Development of a novel force sensing system to measure the ground reaction force of rats with complete spinal cord injury

To date, the aim of spinal cord injury (SCI) researches in animals is to find the most effective treatment method which can lead to faster recovery. In order to evaluate if the method is effective, robust functional assessments are crucial. From the past to present, indicators to observe the recovery of the motor function in rodent SCI models are using human observance or the Basso, Beattie, and Bresnahan score (BBB score), force detection, and imaging approaches. Nevertheless, these indicators do not meet some requirements for a severe full transection injury case.

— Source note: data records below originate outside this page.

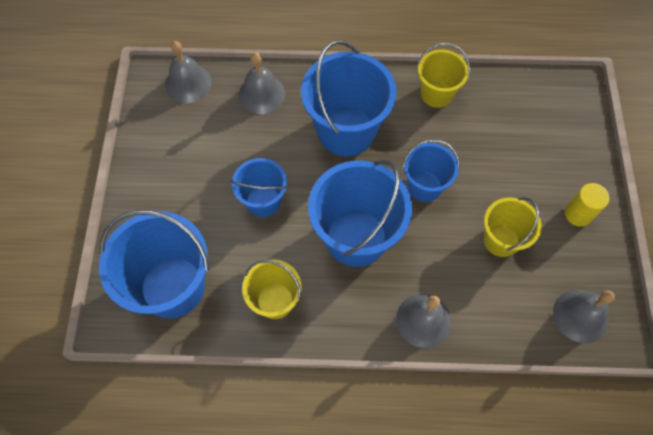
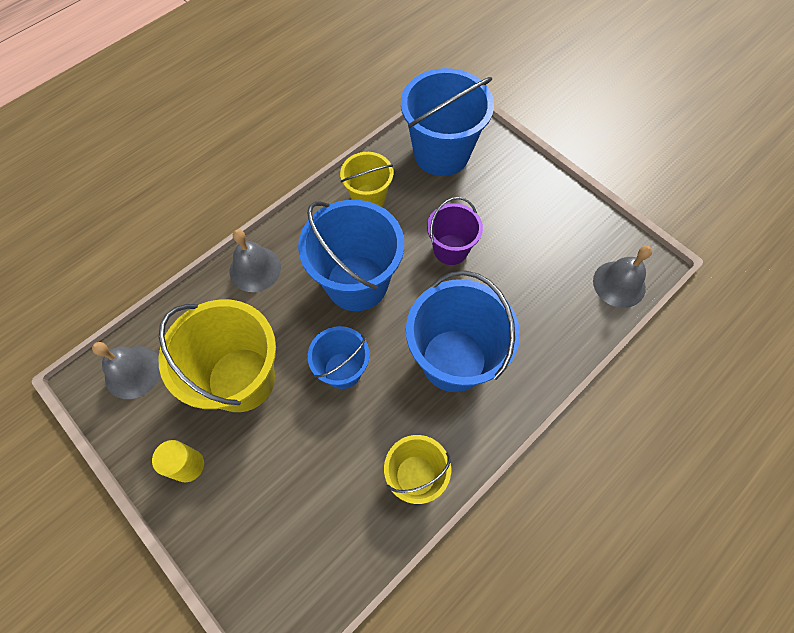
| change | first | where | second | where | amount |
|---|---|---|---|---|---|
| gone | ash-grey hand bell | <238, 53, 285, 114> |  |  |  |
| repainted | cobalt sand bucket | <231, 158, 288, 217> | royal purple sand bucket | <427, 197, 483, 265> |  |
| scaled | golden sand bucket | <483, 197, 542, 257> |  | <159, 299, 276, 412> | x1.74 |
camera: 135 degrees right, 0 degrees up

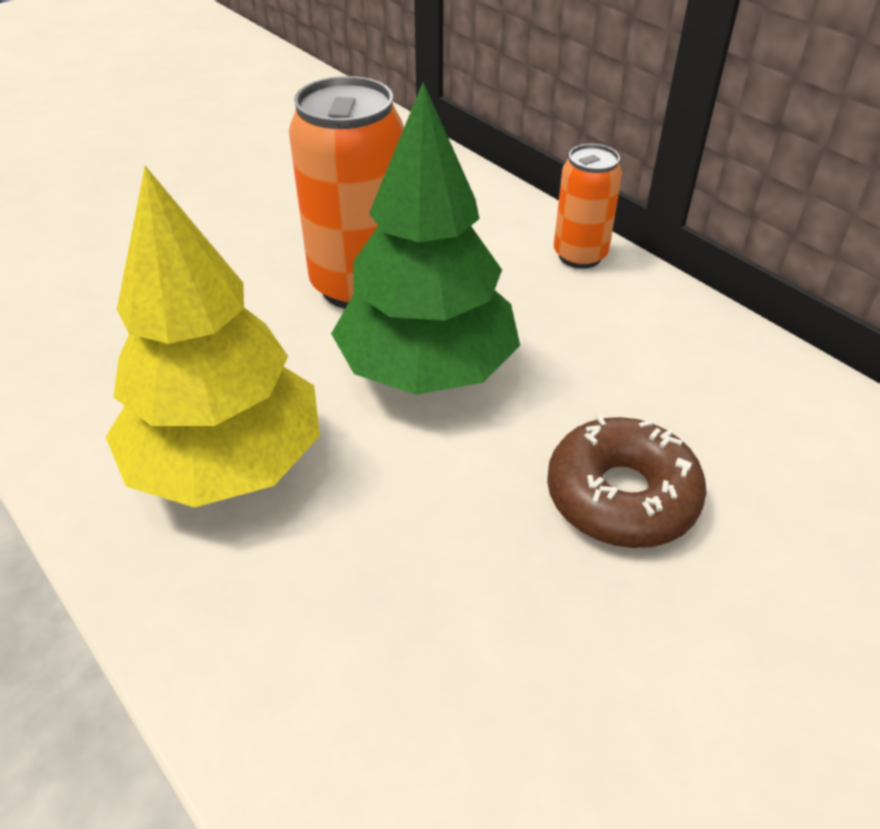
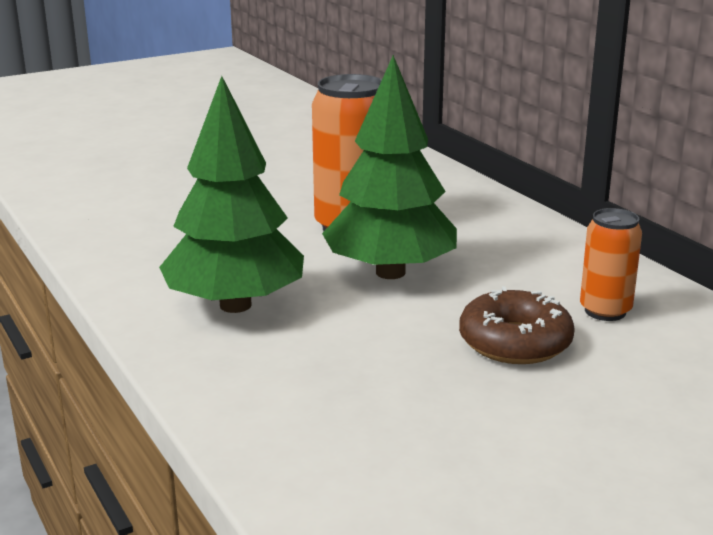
| change | first | where | second | where | amount |
|---|---|---|---|---|---|
| shifted | bright orange soda can | <554, 144, 622, 269> |  | <580, 208, 642, 321> |  |
| repainted | golden toy tree | <106, 166, 320, 508> | leaf-green toy tree | <159, 76, 304, 313> |  |
camera: 10 degrees right, 20 degrees down

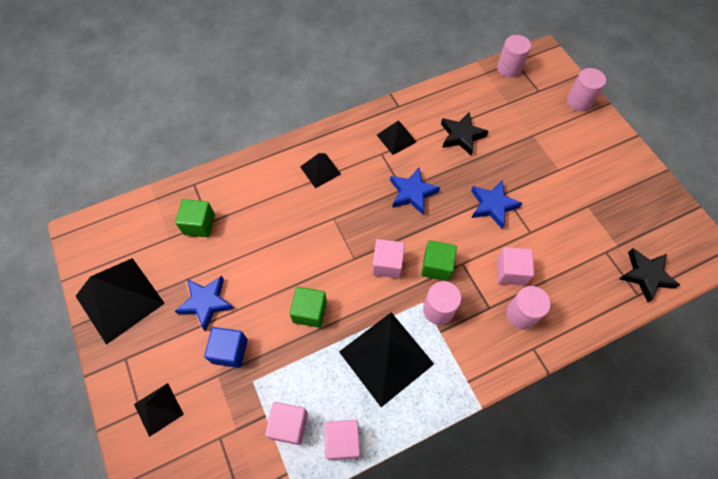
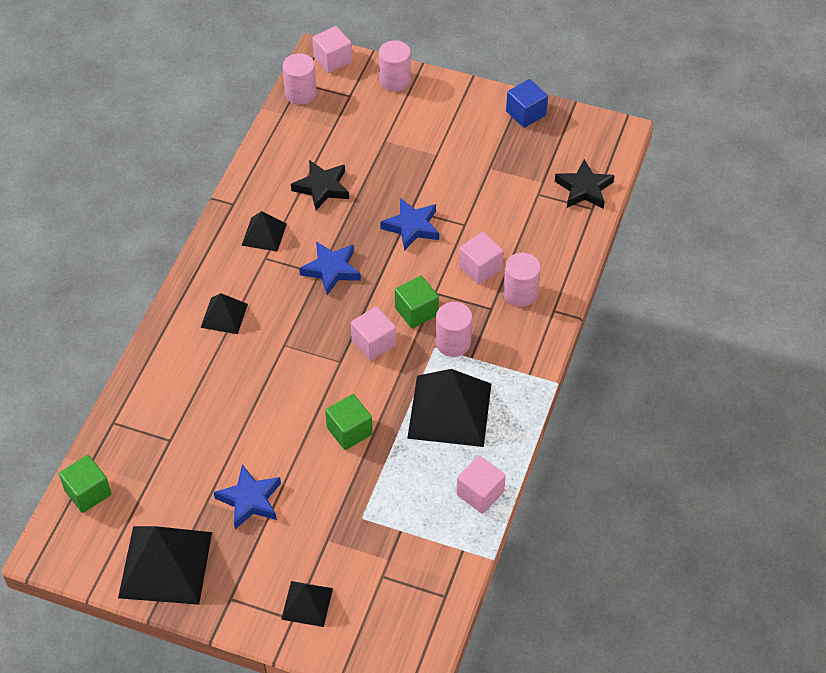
| change | first | where | second | where | amount |
|---|---|---|---|---|---|
| shifted | leaf-green block | <175, 199, 215, 237> |  | <59, 455, 111, 513> |  |
| shifted | cobalt block | <204, 327, 248, 368> |  | <506, 79, 548, 128> |  |
| shifted | rosy block | <265, 402, 308, 445> |  | <312, 26, 352, 73> |  |
camera: 45 degrees left, 10 degrees down

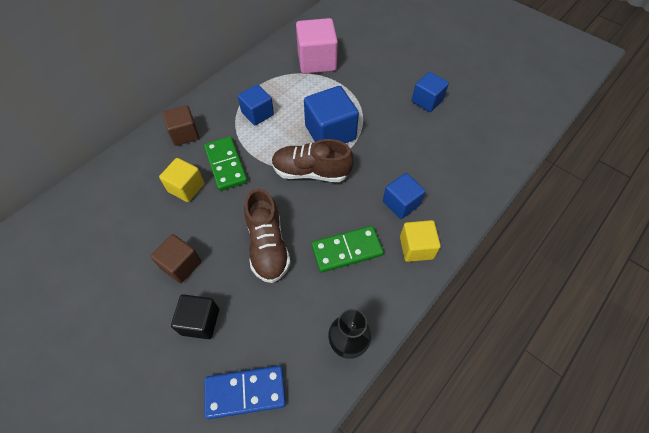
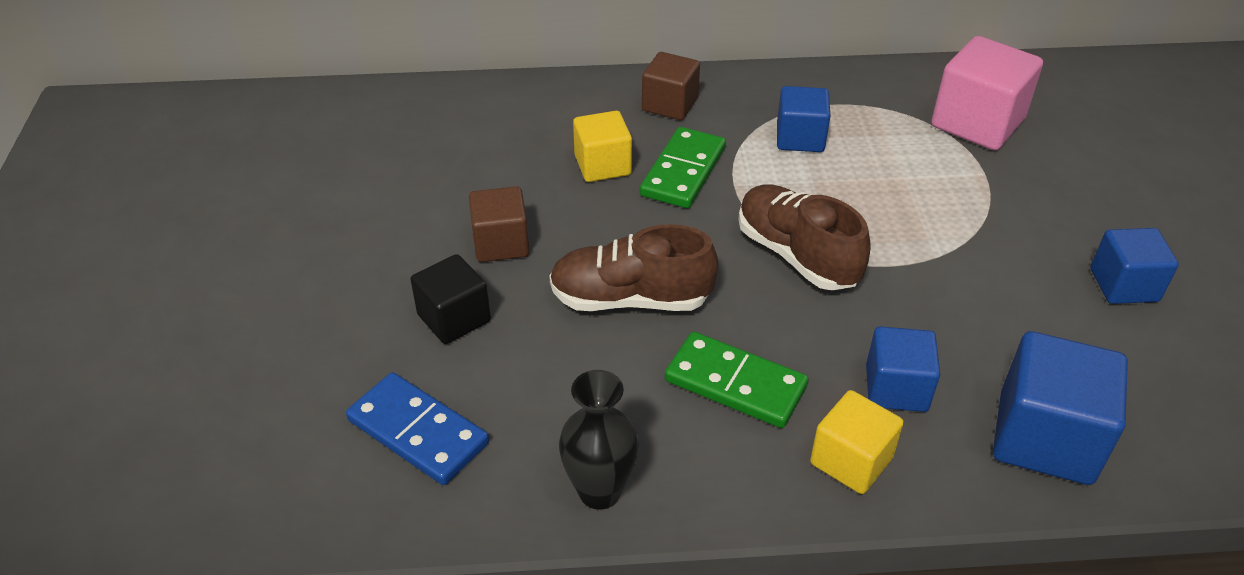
| change | first | where | second | where | amount |
|---|---|---|---|---|---|
| shifted | cobalt block | <304, 86, 359, 143> |  | <993, 331, 1128, 485> |  |
| rotated | dark brown shoe | <244, 188, 291, 283> |  | <549, 224, 718, 311> | 60 degrees clockwise |
camera: 45 degrees right, 15 degrees down

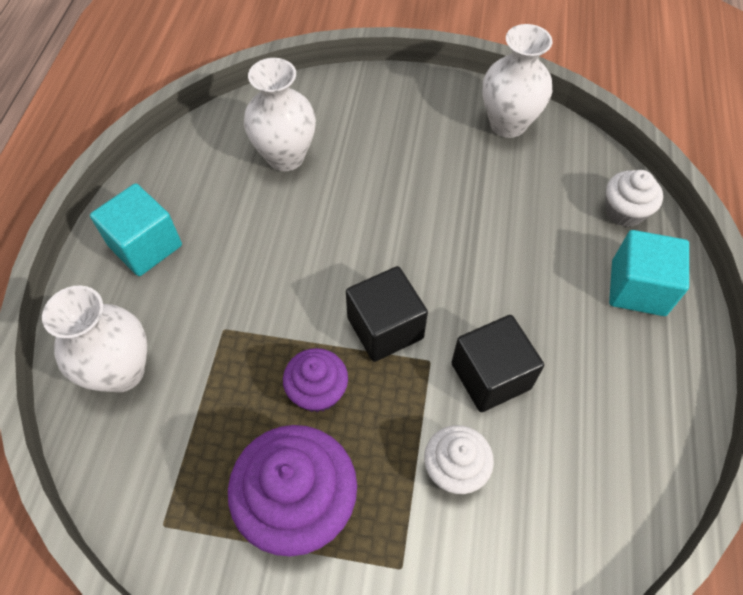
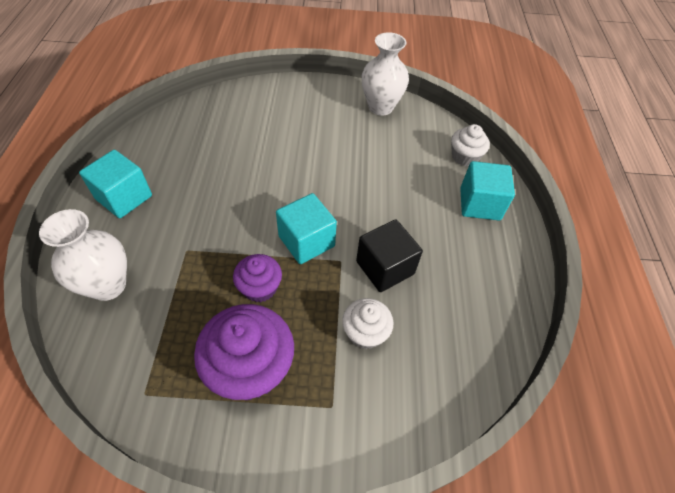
| change | first | where | second | where | amount |
|---|---|---|---|---|---|
| gone | pure white flower vase | <244, 58, 316, 171> |  |  |  |
| repainted | black block | <346, 266, 428, 362> | teal block | <276, 193, 337, 264> |  |
camera: 10 degrees left, 5 degrees down

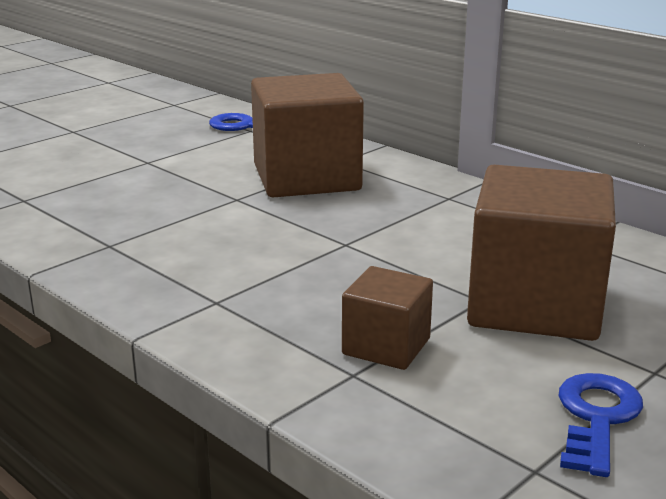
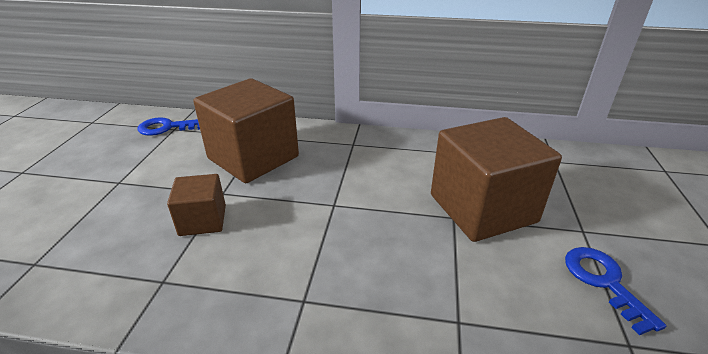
| change | first | where | second | where | amount |
|---|---|---|---|---|---|
| shifted | dark brown block | <342, 266, 433, 370> |  | <167, 174, 226, 236> |  |
camera: 35 degrees left, 10 degrees up

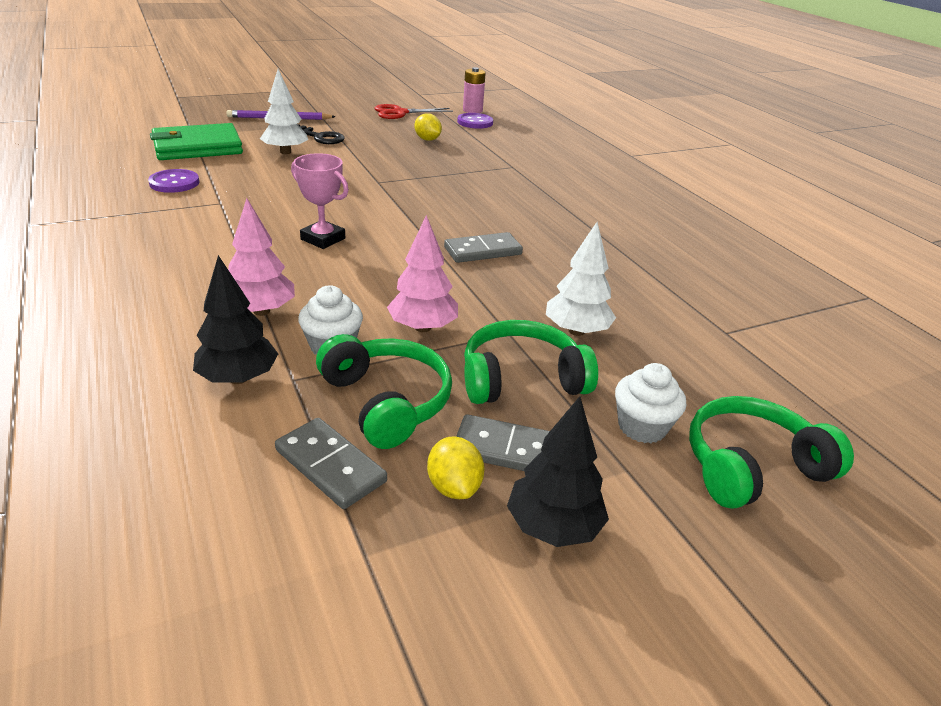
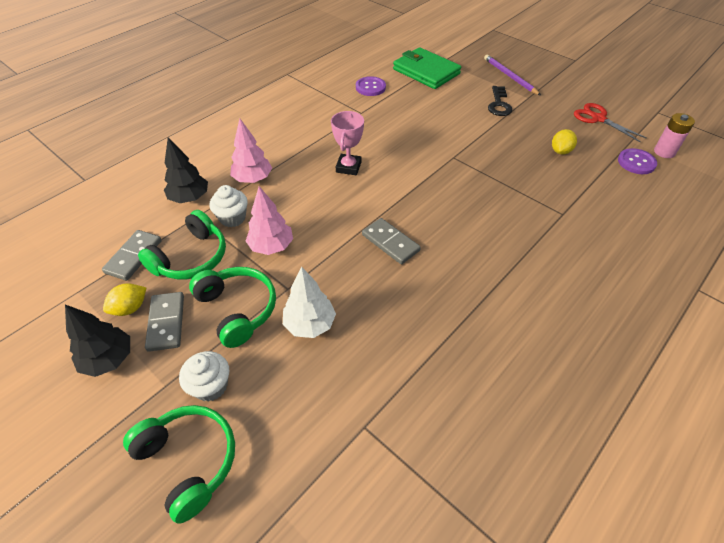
| change | first | where | second | where | amount |
|---|---|---|---|---|---|
| gone | pure white toy tree | <260, 69, 308, 154> |  |  |  |
camera: 70 degrees right, 15 degrees up

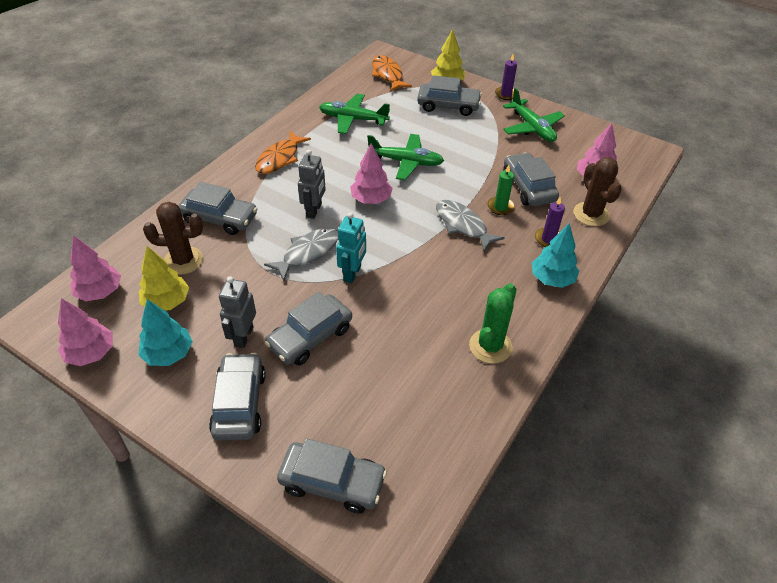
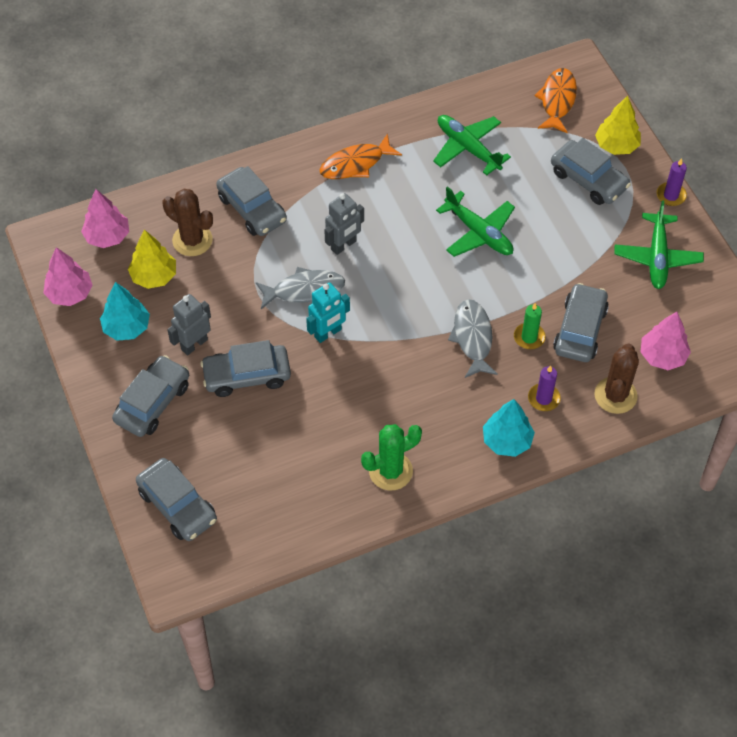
| change | first | where | second | where | amount |
|---|---|---|---|---|---|
| gone | rosy toy tree | <350, 143, 393, 204> |  |  |  |
camera: 35 degrees right, 10 degrees up

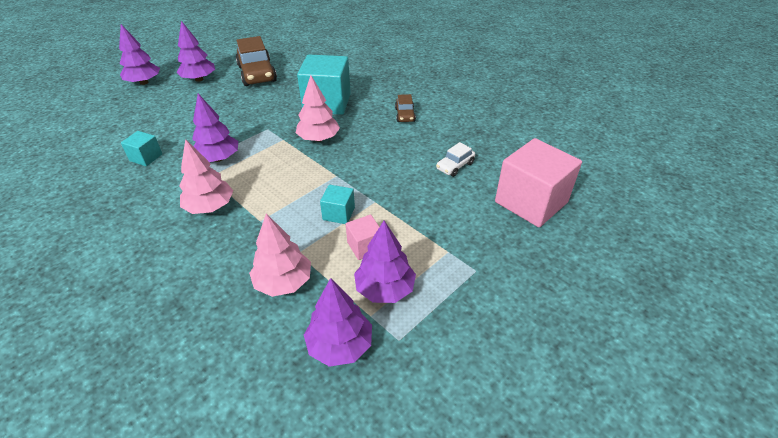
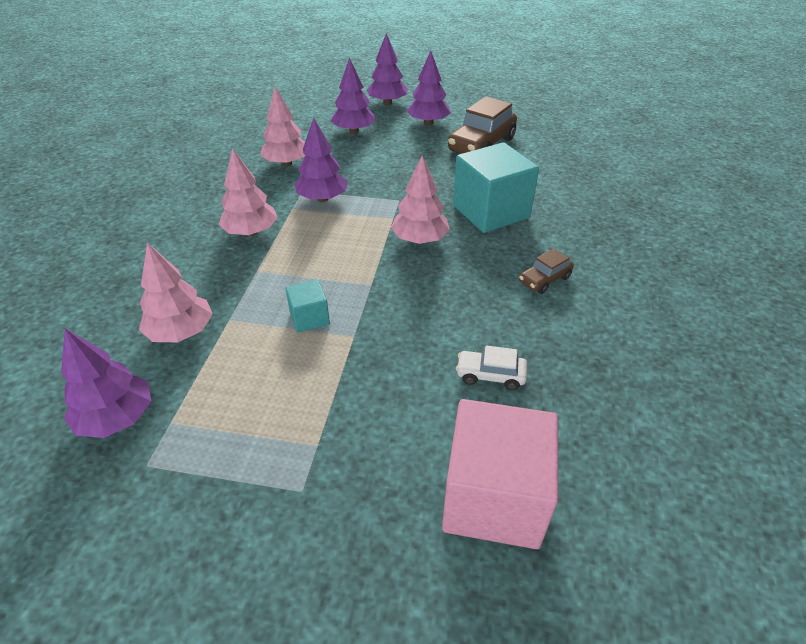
| change | first | where | second | where | amount |
|---|---|---|---|---|---|
| gone | rosy block | <346, 215, 379, 260> |  |  |  |
| shifted | royal purple toy tree | <354, 221, 416, 303> |  | <331, 58, 376, 134> |  |
| swapped | teal block | <121, 131, 162, 166> | rosy toy tree | <260, 87, 305, 166> |  |
camera: 55 degrees right, 0 degrees up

The goal of this project is to develop a novel force sensing system for measuring the ground reaction force of rats with severe SCI. In total, this system was tested with 12 spinalized rats. Following a full transection at the T9-T10 level of the spinal cord in rats with a 2mm gap, a nanofiber scaffold containing Neurotrophin-3 (NT-3), as previously described, was implanted [1]. After 12 weeks of rehabilitative training, results showed that rats that underwent rehabilitation were able to gradually exert more force as compared to rats that did not undergo rehabilitation. At Week 6, the ground reaction force recorded in rats with rehabilitation was 0.8 ± 0.1 N in left limb and 0.75 ± 0.14 N in right limb. On the other hand, rats without rehabilitation exerted 0.52 ± 0.06 N in left limb and 0.47 ± 0.09 N in right limb. At Week 12, the force recorded in rehabilitated rats increased to 1.43 ± 0.13 N in left limb and 1.28 ± 0.17 N in right limb whereas in rats without rehabilitation, the force recorded was only 0.74 ± 0.12 N in left limb and 0.54 ± 0.11 N in right limb. These results not only showed that rehabilitation enhanced recovery of motor function, but also demonstrated the viability of measuring the ground reaction force applied by the rats as an assessment for a full spinal cord transection injury model.